Qui sont alors ces soldats isolés agissant «au nom d'Allah»?
Essentiellement des individus qui ont subi un phénomène d'autoradicalisation, dont l'affaire Merah (djihadiste autoproclamé qui a tué sept personnes à Toulouse et Montauban en 2012, NDLR) est l'une des meilleures illustrations. Les unités antiterroristes sont face à des individus inconnus des services de renseignements, n'ayant pas de casier judiciaire ou étant connus pour des petites affaires de droit commun, qui ne sont jamais allés au Moyen-Orient et qui cristallisent leur haine du monde occidental en fréquentant les mosquées fondamentalistes ou en surfant sur Internet. Nous évoluons dans un univers chaotique où la frontière entre délinquance classique et terrorisme est devenue très mince. Lorsque ces fanatiques estiment que leurs frères musulmans sont trop persécutés à travers le monde, la coupe déborde et ils passent à l'action. Là encore, la limite entre l'acte psychiatrique et la violence politique devient ténue.
Et cette «génération spontanée» passe à l'action avec des moyens de plus en plus rudimentaires?

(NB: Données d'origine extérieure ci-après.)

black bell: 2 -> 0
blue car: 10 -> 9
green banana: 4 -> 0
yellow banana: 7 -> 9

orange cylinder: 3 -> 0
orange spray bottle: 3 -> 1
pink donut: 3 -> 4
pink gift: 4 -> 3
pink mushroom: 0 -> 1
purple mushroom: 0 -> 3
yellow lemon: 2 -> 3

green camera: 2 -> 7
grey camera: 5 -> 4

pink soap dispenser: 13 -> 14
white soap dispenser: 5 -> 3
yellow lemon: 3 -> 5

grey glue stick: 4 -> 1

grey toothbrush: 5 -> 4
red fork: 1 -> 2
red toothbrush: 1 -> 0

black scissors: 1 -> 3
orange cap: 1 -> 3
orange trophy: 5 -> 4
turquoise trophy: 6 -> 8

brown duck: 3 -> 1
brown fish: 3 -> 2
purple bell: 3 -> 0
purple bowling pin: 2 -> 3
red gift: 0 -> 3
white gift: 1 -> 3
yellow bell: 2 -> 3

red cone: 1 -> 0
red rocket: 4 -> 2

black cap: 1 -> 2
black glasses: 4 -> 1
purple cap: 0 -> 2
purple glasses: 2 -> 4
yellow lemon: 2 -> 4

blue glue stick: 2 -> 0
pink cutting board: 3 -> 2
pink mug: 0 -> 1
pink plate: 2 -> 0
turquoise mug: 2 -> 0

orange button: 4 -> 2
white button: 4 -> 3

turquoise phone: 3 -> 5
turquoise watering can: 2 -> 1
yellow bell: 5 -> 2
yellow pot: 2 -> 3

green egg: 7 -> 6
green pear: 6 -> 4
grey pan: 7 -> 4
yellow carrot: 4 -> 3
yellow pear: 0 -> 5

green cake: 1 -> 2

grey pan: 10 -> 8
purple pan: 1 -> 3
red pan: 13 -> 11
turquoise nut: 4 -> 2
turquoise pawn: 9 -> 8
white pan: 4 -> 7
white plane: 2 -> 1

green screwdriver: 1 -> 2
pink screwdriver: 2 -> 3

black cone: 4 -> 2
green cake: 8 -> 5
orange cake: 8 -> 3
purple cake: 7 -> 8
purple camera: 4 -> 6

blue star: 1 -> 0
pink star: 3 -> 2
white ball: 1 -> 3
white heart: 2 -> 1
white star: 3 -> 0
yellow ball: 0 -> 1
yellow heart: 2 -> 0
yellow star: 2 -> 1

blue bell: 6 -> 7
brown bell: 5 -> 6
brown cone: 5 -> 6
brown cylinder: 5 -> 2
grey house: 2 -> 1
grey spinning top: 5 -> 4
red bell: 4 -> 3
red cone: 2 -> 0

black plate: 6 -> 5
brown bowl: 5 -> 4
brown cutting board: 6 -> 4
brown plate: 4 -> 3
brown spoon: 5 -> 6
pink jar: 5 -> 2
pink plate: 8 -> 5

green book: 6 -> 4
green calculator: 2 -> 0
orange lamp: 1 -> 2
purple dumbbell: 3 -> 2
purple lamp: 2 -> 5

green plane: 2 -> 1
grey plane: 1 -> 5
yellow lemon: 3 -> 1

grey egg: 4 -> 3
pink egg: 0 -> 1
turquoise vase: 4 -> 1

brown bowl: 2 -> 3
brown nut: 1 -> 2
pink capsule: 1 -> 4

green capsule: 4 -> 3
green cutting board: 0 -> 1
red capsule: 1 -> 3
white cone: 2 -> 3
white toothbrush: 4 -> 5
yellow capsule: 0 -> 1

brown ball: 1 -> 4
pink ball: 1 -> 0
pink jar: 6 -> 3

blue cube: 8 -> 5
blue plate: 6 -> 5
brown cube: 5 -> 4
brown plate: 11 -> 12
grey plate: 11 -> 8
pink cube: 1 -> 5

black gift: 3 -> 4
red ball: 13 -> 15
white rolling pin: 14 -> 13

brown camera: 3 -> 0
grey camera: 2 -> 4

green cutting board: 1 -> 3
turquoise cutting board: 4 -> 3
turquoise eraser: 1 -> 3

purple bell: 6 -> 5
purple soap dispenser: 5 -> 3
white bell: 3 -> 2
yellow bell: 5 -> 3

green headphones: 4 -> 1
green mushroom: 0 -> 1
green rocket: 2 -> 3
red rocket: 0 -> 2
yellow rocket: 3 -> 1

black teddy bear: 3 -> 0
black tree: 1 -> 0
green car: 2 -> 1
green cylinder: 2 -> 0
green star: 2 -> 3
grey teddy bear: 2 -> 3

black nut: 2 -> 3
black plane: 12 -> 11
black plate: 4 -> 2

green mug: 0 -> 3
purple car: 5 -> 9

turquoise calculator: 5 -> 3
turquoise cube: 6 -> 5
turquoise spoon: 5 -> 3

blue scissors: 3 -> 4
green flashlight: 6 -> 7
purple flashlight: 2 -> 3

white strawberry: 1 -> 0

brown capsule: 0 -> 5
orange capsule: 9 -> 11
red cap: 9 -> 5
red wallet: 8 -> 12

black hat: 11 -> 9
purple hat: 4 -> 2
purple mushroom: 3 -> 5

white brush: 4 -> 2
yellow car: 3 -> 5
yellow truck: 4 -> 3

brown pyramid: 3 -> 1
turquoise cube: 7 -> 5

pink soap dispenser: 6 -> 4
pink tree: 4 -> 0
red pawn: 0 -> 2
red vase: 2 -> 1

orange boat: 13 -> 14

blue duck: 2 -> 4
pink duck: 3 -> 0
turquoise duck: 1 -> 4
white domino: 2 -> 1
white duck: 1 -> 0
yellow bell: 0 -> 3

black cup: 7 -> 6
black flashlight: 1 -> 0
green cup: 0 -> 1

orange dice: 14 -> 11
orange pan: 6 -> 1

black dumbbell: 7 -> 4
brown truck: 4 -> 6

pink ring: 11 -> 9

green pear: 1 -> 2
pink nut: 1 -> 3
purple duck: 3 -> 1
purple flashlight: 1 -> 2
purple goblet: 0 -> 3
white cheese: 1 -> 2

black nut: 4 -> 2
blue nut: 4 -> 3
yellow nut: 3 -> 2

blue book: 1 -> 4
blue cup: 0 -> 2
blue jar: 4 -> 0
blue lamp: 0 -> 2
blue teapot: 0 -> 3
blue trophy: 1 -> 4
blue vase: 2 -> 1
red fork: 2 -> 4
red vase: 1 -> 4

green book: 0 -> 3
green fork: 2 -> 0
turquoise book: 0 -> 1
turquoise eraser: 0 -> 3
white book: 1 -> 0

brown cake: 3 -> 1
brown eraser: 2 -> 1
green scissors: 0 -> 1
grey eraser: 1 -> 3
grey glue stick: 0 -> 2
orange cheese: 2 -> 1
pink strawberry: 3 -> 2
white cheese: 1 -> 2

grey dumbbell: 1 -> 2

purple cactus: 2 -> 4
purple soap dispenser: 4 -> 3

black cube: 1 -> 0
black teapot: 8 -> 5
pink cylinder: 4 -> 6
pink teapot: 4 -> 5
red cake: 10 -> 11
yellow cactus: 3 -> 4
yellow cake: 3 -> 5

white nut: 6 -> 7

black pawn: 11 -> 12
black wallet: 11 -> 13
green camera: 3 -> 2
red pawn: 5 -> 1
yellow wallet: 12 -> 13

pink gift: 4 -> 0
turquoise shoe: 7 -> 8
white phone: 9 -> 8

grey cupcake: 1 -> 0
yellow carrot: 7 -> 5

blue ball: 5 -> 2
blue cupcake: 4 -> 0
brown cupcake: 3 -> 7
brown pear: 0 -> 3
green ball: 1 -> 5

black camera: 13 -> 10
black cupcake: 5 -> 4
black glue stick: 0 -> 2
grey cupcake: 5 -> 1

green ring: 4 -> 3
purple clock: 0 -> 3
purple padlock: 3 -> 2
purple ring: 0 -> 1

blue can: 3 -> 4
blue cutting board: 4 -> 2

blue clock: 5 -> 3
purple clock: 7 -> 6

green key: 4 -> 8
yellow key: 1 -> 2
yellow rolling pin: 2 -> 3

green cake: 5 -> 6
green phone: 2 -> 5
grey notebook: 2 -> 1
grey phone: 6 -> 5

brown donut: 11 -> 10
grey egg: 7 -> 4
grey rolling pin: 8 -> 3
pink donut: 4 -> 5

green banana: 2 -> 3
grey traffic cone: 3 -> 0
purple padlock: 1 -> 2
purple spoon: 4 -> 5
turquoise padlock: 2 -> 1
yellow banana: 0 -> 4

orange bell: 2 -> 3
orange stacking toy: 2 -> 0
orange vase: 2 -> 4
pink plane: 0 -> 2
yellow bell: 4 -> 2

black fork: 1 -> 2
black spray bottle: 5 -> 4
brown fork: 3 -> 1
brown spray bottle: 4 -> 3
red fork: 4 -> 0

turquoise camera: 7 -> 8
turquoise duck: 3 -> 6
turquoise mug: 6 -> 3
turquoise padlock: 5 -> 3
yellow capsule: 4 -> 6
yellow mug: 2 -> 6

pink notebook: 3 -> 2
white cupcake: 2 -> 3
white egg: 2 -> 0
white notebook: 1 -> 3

Ou avec une machette ou un couteau comme à Londres. Ou avec un scooter et un colt 45, comme à Toulouse et Montauban. Le principe est que la terreur soit omniprésente et qu'elle s'exprime sous n'importe quelle forme. Peu importe la logistique. Dans leur lutte aveugle contre l'Occident, des illuminés peuvent même agir avec une simple allumette. En déclenchant des grands incendies de forêt, comme cela a été soupçonné en Californie. La menace a été théorisée. Finalement, la grande victoire posthume de Ben Laden est qu'il a soulevé un incontrôlable mouvement de fantassins à travers le monde.
Des fantassins en quête de notoriété, comme les deux agresseurs de Londres qui ont laissé filmer leur geste?
La publicité va de pair avec le terrorisme. Merah s'est mis en scène tout seul, en filmant ses assassinats grâce à une caméra sanglée sur le thorax. Le tueur au scooter répondait à la même logique que les deux illuminés interpellés à Londres. Nul doute que ces derniers souhaitent qu'une ou plusieurs vidéos de leur «exploit» soient diffusées sur Internet, pour faire d'eux des martyrs, des modèles inspirant d'autres candidats aux meurtres et aux assassinats. Chaque terroriste veut son heure de gloire.
Une telle «attaque terroriste», comme l'a qualifiée David Cameron, peut-elle se produire en France?
Évidemment. Mais notre problème est qu'à mes yeux, les services français ne sont pas en mesure d'anticiper la menace. La réforme du renseignement intérieur et la création de la DCRI étaient à la base une erreur. Car en ne s'intéressant qu'au haut au spectre, les policiers spécialisés se sont coupés du terrain et notamment des banlieues. C'est-à-dire là où pousse en germe le terrorisme de demain. Au sein du renseignement français, il faut, hélas, constater une rupture dans le suivi du continuum existant entre les phénomènes de radicalisation dans les cités et le passage à l'action terroriste.